You might think "oh well I'm never going to go to one of those highly presigious institutions." How do you know though? Why shoot yourself in the foot before you get on the battlefield? Why limit yourself now to the things you think you may not be interested in when a lot is going to change in your life, and you may regret not going for something more when you had the chance? Maybe you think you aren't good enough? Well you'll never know unless you apply, and you can't apply unless you meet their minimum requirements.

However, if you choose not to take my advice and pursue the community college route anyway, DO NOT take classes in high school. Many high school students take community college classes thinking they are getting a head start on their education. They are actually digging themselves into a bigger hole. If you’re a brainy freshman who placed into the 100 level College English Class your first try, you’re still no better than the 40 year old returning student who started at English 20 Basic Writing. Classes taken in high school cannot be taken for Scholars Honors at the College Level, therefore when you get to JC and are ready to transfer, all of those classes you hit it up with real college students with are only regular ed classes…you didn’t take them for honors, and your transcript is not going to show that you took them while you were still in High School. Tough break kiddo.

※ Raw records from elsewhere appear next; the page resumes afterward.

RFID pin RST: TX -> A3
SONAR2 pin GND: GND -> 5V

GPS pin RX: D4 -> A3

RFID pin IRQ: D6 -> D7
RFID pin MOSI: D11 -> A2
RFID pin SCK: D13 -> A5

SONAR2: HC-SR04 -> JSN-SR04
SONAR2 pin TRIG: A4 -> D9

Don’t do it guys. 10% of high school students actually graduate, 10% of those go to college, where only 10% of seniors will graduate with a degree. The odds are stacked against you whatever way you look at it. Don’t try to be smart and take a bunch of shortcuts, just follow the program, stick with what works, and make it easier on yourself! The price of your success should be irrelevant. Don’t let the dreams on the sale rack deter you from true success.